Como garantir que a 4a meta do milênio = reduzir a mortalidade infantil seja alcançada
Enviada em 28/12/2020
Na era contemporânea, a mortalidade infantil é um indicador de pobreza. Isso significa, sob a ótica da teoria Reformista, que as mazelas sociais são decorrentes do subdesenvolvimento. Nesse sentido, a mortalidade infantil é vista principalmente em países pobres, onde predominam a exclusão social e a diferença entre classes, que acentuam os fatores determinantes da mortalidade infantil, como a subnutrição e a falta de acesso aos serviços de saúde pela população carente. Sendo assim, é importante combater a mortalidade infantil porque isso revela uma melhora nos índices de pobreza e de desenvolvimento humano, bem como reduz as desigualdades sociais. Entretanto, é necessária uma maior cooperação dos países globais para alcançar a redução dessa taxa.
Nesse contexto, uma forma eficiente de garantir a redução da taxa de mortalidade infantil é acabar com a fome e com a desnutrição que, segundo dados da Unicef, afetam quase um milhão de crianças africanas, por exemplo. Dessa forma, a superação desse fator é fundamental, pois a desnutrição é responsável pelo desenvolvimento de doenças que, em recém nascidos, podem ser fatais, como a anemia e o raquitismo. Porém, a fome no mundo remete a um problema que diz respeito ao encarecimento do preço dos alimentos, impossibilitando a compra e o consumo adequado pela população carente. Assim, urge a necessidade de reavaliar essa conjuntura.

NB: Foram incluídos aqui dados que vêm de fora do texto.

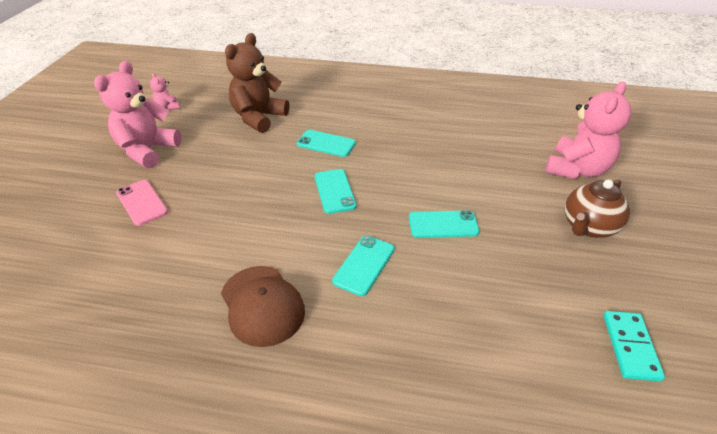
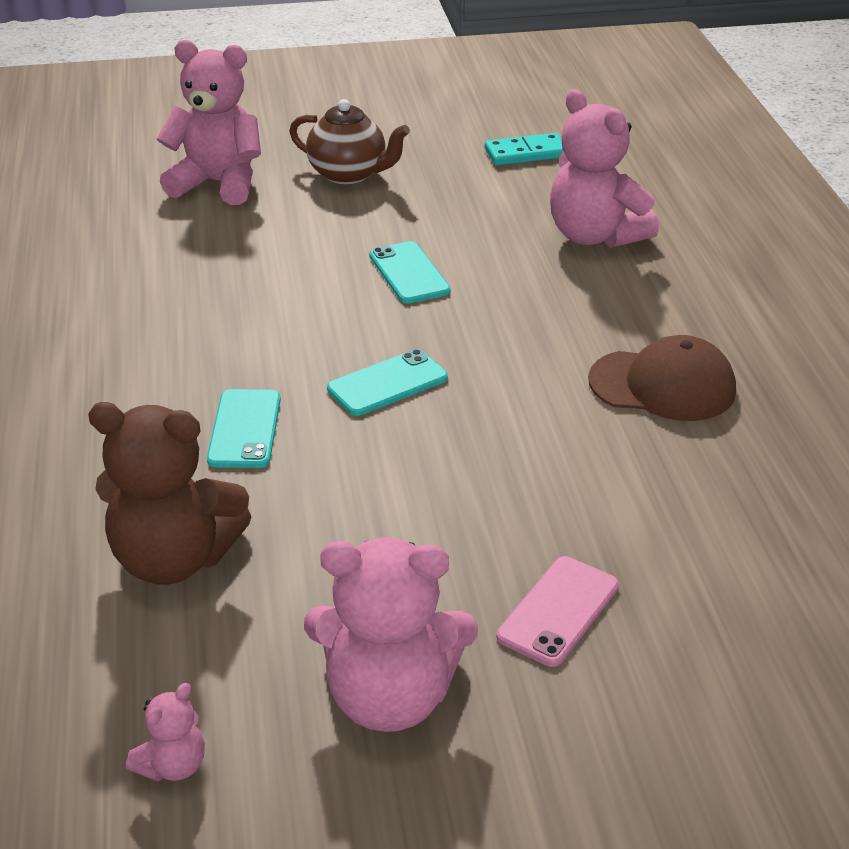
camera: 110 degrees left, 5 degrees down
(262, 305) = (662, 385): brown cap -> brown cap turned 60 degrees clockwise
(364, 265) = (532, 321): turquoise phone -> none
(467, 342) = (595, 236): none -> pink teddy bear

Além disso, a mortalidade infantil configura-se como um grave problema de saúde pública mundial, pois existe uma elevada relação das causas perinatais com a prematuridade e a mortalidade de recém-nascidos, o que evidencia a importância dos cuidados durante e após a gestação. Desse modo, no Brasil, a falta de atendimento básico às gestantes se dá, sobretudo, pela carencia de profissionais aptos a realizar o pré-natal, bem como pelas péssimas condições de infraestrutura em que se encontram os hospitais do SUS, que carecem de equipamentos para a realização de exames clínicos essenciais, como o ultrassom e o eletrocardiograma.
Portanto, com objetivo de garantir a redução da taxa de mortalidade no mundo, os Governos devem acabar com a fome e com a subnutrição, por meio da redução do preço de alimentos essenciais e da distribuição desses alimentos para as áreas periféricas e carentes, como alguns países da África. Outrossim, é necessário que o Estado amplie as políticas de saúde da mulher, por intermédio da criação de programas especializados em atender às necessidades das gestantes, e que ofereçam assistência integral clinico-ginecológica e educativa. Ainda sob atuação do Estado, é preciso que haja a disponibilização de recursos financeiros para a aquisição de equipamentos médicos e para a melhoria de estrutura dos hospitais da mulher.